T. Rowe Price Value Fund (TRVLX)
Ticker Symbol:
TRVLX
Fund Status:
Open to new Retail investors  /  Open to subsequent Retail investments
Fund Management
Fund Manager
  • Mark S. Finn
  • Managed Fund Since: 12/31/2009
  • Joined Firm On 12/17/1990*
  • B.S. University of Delaware; CFA; CPA

*Firm refers to T. Rowe Price Associates and Affiliates
Quarterly Commentaries
as of 12/31/2013

U.S. stocks recorded stellar gains in the final quarter of 2013. Major stock indexes rose to record levels and the Nasdaq Composite Index reached multiyear highs. The quarter's performance pushed the S&P 500 Index to its best year since 1997, while the Dow Jones Industrial Average enjoyed its biggest annual gain since 1995. All 10 S&P 500 sectors advanced, with only the defensive telecommunications services and utilities segments lagging significantly. Small- and mid-cap stocks surrendered market leadership to large-caps for the quarter, but ended with generally stronger gains for the year.
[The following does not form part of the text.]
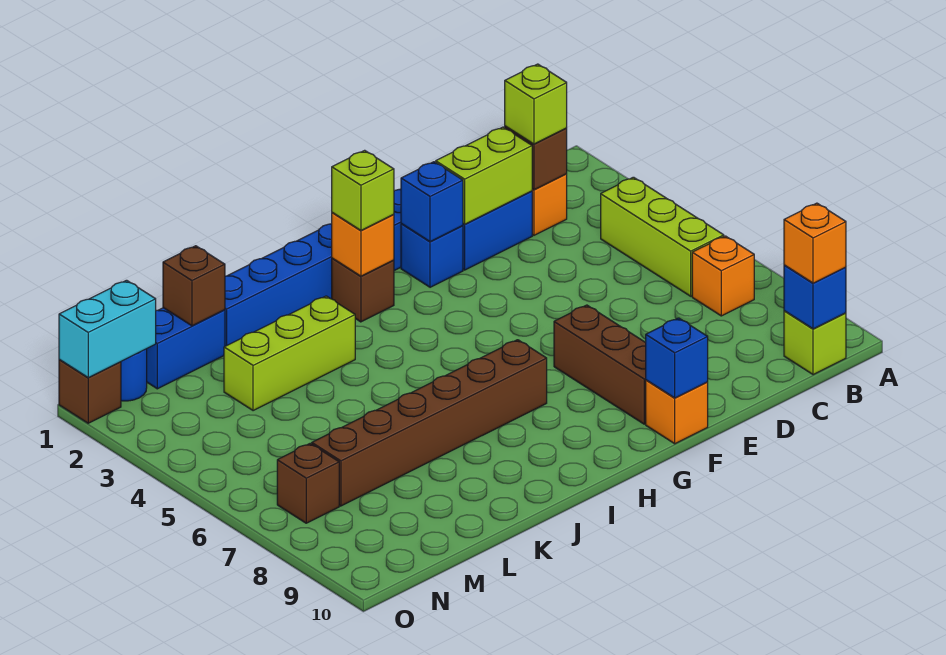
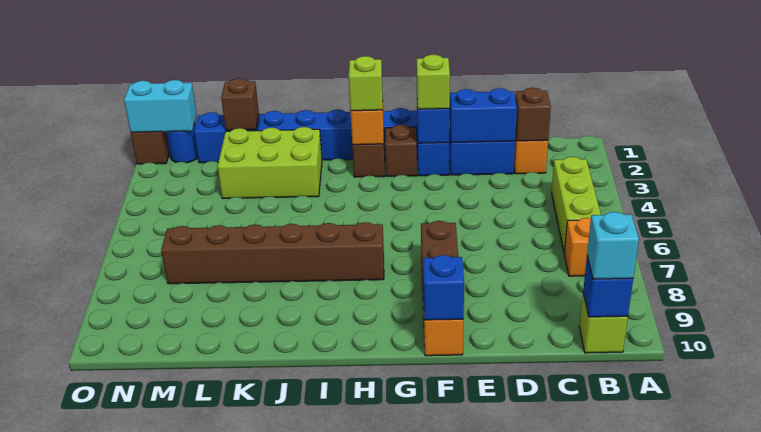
orange brick B10 level 3 -> cyan brick B10 level 3
lime brick C2 level 3 -> lime brick F2 level 3
lime brick D2:E2 level 2 -> blue brick D2:E2 level 2
lime brick J3:L3 level 1 -> lime brick J2:L3 level 1
brown brick N7 level 1 -> brown brick G2 level 1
Growth stocks moderately outpaced value shares among large-caps, but the opposite held true for the smaller-cap benchmarks.

The Value Fund returned 10.57% in the quarter compared with 10.51% for the S&P 500 Index and 9.67% for the Lipper Large-Cap Value Funds Index. For the 12 months ended December 31, 2013, the fund returned 37.31% versus 32.39% for the S&P 500 Index and 33.24% for the Lipper Large-Cap Value Funds Index. The fund's average annual total returns were 37.31%, 20.65%, and 8.58% for the 1-, 5-, and 10-year periods, respectively, as of December 31, 2013. The fund's expense ratio was 0.85% as of its fiscal year ended December 31, 2012.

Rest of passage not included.